Re: [RFC PATCH v4 06/13] vfio: parallelize vfio_pin_map_dma

From: Alex Williamson
Date: Mon Nov 05 2018 - 16:51:50 EST


On Mon, 5 Nov 2018 11:55:51 -0500
Daniel Jordan <daniel.m.jordan@xxxxxxxxxx> wrote:

> When starting a large-memory kvm guest, it takes an excessively long
> time to start the boot process because qemu must pin all guest pages to
> accommodate DMA when VFIO is in use. Currently just one CPU is
> responsible for the page pinning, which usually boils down to page
> clearing time-wise, so the ways to optimize this are buying a faster
> CPU ;-) or using more of the CPUs you already have.
>
> Parallelize with ktask.

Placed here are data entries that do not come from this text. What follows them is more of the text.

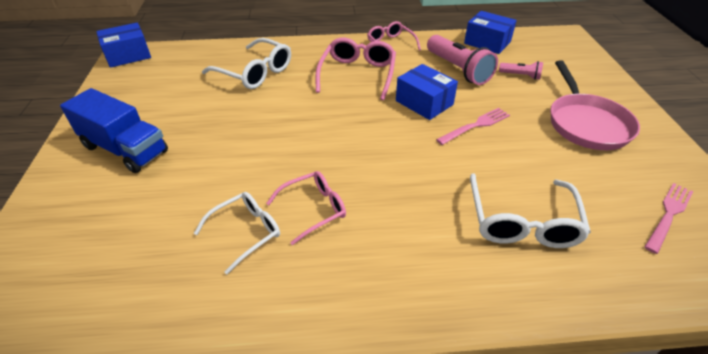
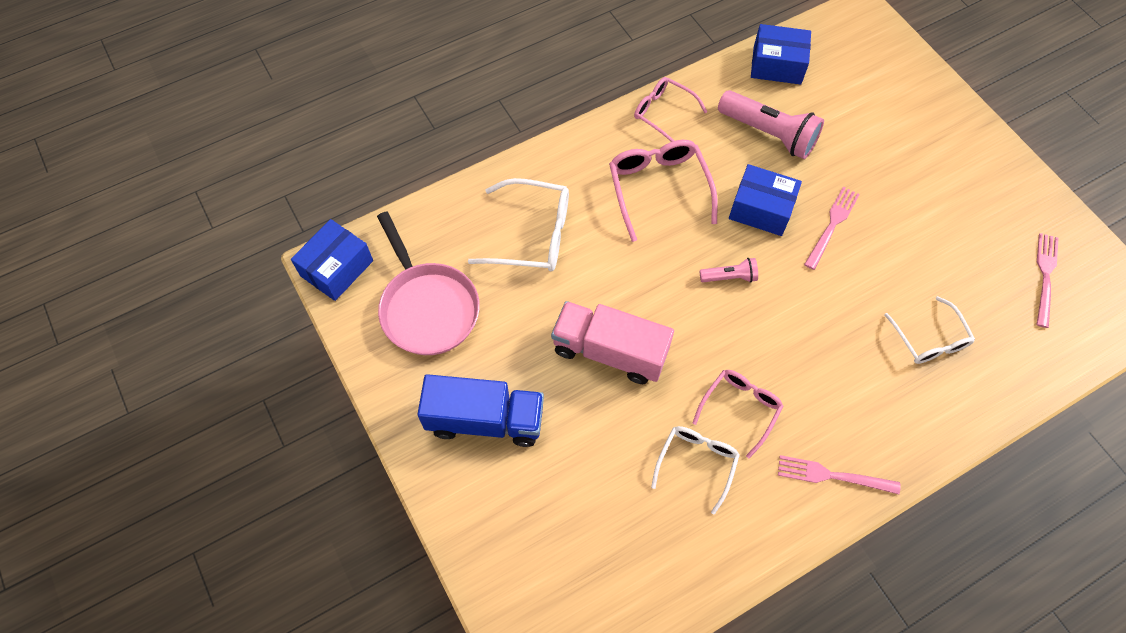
camera: 25 degrees left, 20 degrees up
(246, 142) = (609, 351): none -> pink truck
(358, 290) = (832, 476): none -> pink fork
(520, 76) = (842, 118): pink flashlight -> pink flashlight (729, 277)
(522, 222) = (929, 340): white glasses -> white glasses, size x0.66
(586, 123) = (938, 176): pink pan -> pink pan (427, 307)

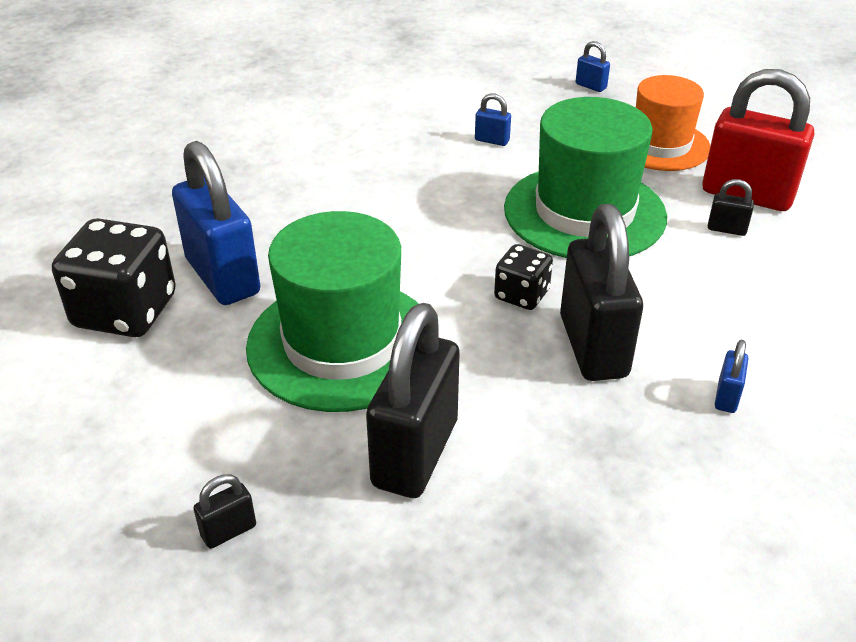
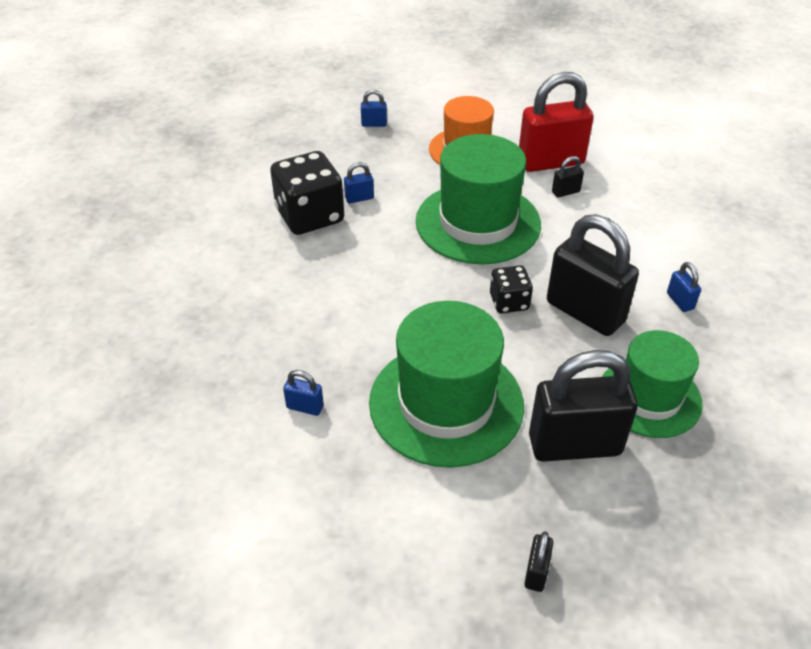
camera: 40 degrees left, 5 degrees up
(125, 311) = (268, 478): black dice -> black dice (310, 216)
(223, 277) = (305, 407): blue padlock -> blue padlock, size x0.41
(415, 453) = (574, 445): black padlock -> black padlock turned 75 degrees counterclockwise
(558, 462) = (649, 397): none -> green hat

Refactor so workqueue workers pin with the mm
> of the calling thread, and to enable an undo callback for ktask to
> handle errors during page pinning.
>
> Performance results appear later in the series.
>
> Signed-off-by: Daniel Jordan <daniel.m.jordan@xxxxxxxxxx>
> ---
> drivers/vfio/vfio_iommu_type1.c | 106 +++++++++++++++++++++++---------
> 1 file changed, 76 insertions(+), 30 deletions(-)
>
> diff --git a/drivers/vfio/vfio_iommu_type1.c b/drivers/vfio/vfio_iommu_type1.c
> index d9fd3188615d..e7cfbf0c8071 100644
> --- a/drivers/vfio/vfio_iommu_type1.c
> +++ b/drivers/vfio/vfio_iommu_type1.c
> @@ -41,6 +41,7 @@
> #include <linux/notifier.h>
> #include <linux/dma-iommu.h>
> #include <linux/irqdomain.h>
> +#include <linux/ktask.h>
>
> #define DRIVER_VERSION "0.2"
> #define DRIVER_AUTHOR "Alex Williamson <alex.williamson@xxxxxxxxxx>"

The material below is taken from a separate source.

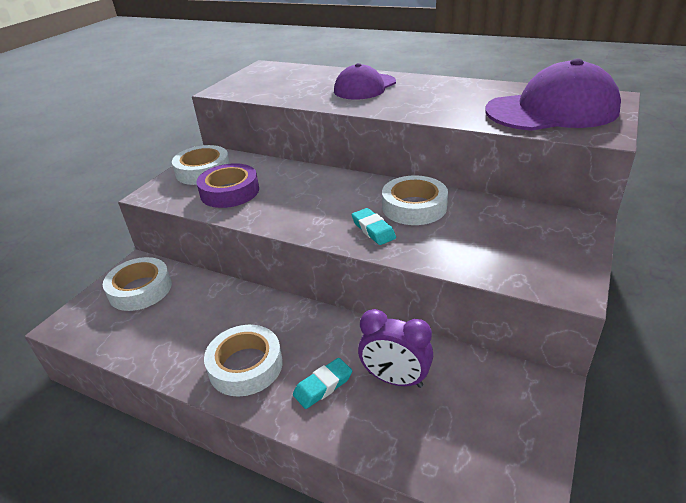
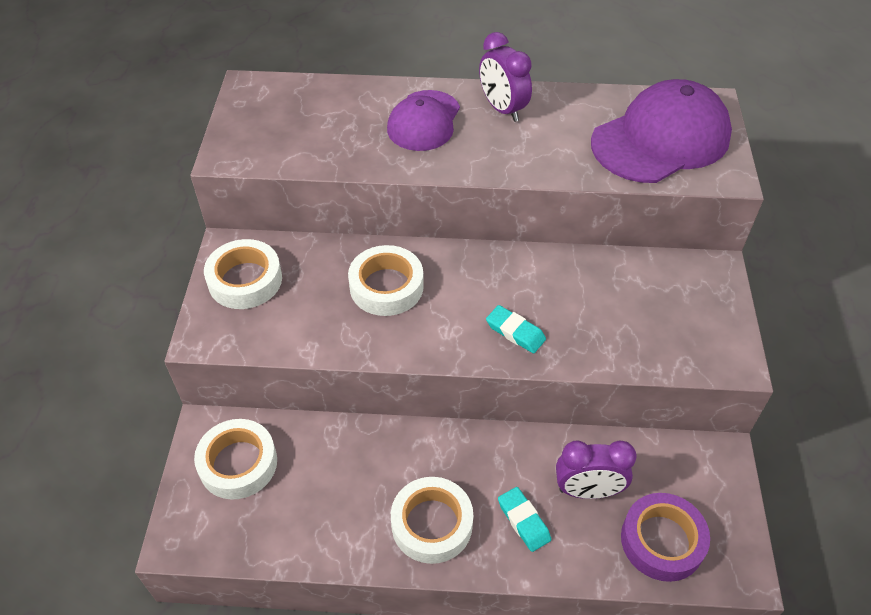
camera: 25 degrees left, 15 degrees up
(230, 192) = (308, 310): purple tape -> purple tape (662, 541)
(323, 386) = (523, 521): turquoise eraser -> turquoise eraser turned 60 degrees counterclockwise
(414, 207) = (541, 286): white tape -> white tape (386, 286)
(428, 86) = (502, 109): none -> purple clock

> @@ -395,7 +396,7 @@ static int vaddr_get_pfn(struct mm_struct *mm, unsigned long vaddr,
> */
> static long vfio_pin_pages_remote(struct vfio_dma *dma, unsigned long vaddr,
> long npage, unsigned long *pfn_base,
> - unsigned long limit)
> + unsigned long limit, struct mm_struct *mm)
> {
> unsigned long pfn = 0;
> long ret, pinned = 0, lock_acct = 0;
> @@ -403,10 +404,10 @@ static long vfio_pin_pages_remote(struct vfio_dma *dma, unsigned long vaddr,
> dma_addr_t iova = vaddr - dma->vaddr + dma->iova;
>
> /* This code path is only user initiated */
> - if (!current->mm)
> + if (!mm)
> return -ENODEV;
>
> - ret = vaddr_get_pfn(current->mm, vaddr, dma->prot, pfn_base);
> + ret = vaddr_get_pfn(mm, vaddr, dma->prot, pfn_base);
> if (ret)
> return ret;
>
> @@ -418,7 +419,7 @@ static long vfio_pin_pages_remote(struct vfio_dma *dma, unsigned long vaddr,
> * pages are already counted against the user.
> */
> if (!rsvd && !vfio_find_vpfn(dma, iova)) {
> - if (!dma->lock_cap && current->mm->locked_vm + 1 > limit) {
> + if (!dma->lock_cap && mm->locked_vm + 1 > limit) {
> put_pfn(*pfn_base, dma->prot);
> pr_warn("%s: RLIMIT_MEMLOCK (%ld) exceeded\n", __func__,
> limit << PAGE_SHIFT);
> @@ -433,7 +434,7 @@ static long vfio_pin_pages_remote(struct vfio_dma *dma, unsigned long vaddr,
> /* Lock all the consecutive pages from pfn_base */
> for (vaddr += PAGE_SIZE, iova += PAGE_SIZE; pinned < npage;
> pinned++, vaddr += PAGE_SIZE, iova += PAGE_SIZE) {
> - ret = vaddr_get_pfn(current->mm, vaddr, dma->prot, &pfn);
> + ret = vaddr_get_pfn(mm, vaddr, dma->prot, &pfn);
> if (ret)
> break;
>
> @@ -445,7 +446,7 @@ static long vfio_pin_pages_remote(struct vfio_dma *dma, unsigned long vaddr,
>
> if (!rsvd && !vfio_find_vpfn(dma, iova)) {
> if (!dma->lock_cap &&
> - current->mm->locked_vm + lock_acct + 1 > limit) {
> + mm->locked_vm + lock_acct + 1 > limit) {
> put_pfn(pfn, dma->prot);
> pr_warn("%s: RLIMIT_MEMLOCK (%ld) exceeded\n",
> __func__, limit << PAGE_SHIFT);
> @@ -752,15 +753,15 @@ static size_t unmap_unpin_slow(struct vfio_domain *domain,
> }
>
> static long vfio_unmap_unpin(struct vfio_iommu *iommu, struct vfio_dma *dma,
> + dma_addr_t iova, dma_addr_t end,
> bool do_accounting)
> {
> - dma_addr_t iova = dma->iova, end = dma->iova + dma->size;
> struct vfio_domain *domain, *d;
> LIST_HEAD(unmapped_region_list);
> int unmapped_region_cnt = 0;
> long unlocked = 0;
>
> - if (!dma->size)
> + if (iova == end)
> return 0;
>
> if (!IS_IOMMU_CAP_DOMAIN_IN_CONTAINER(iommu))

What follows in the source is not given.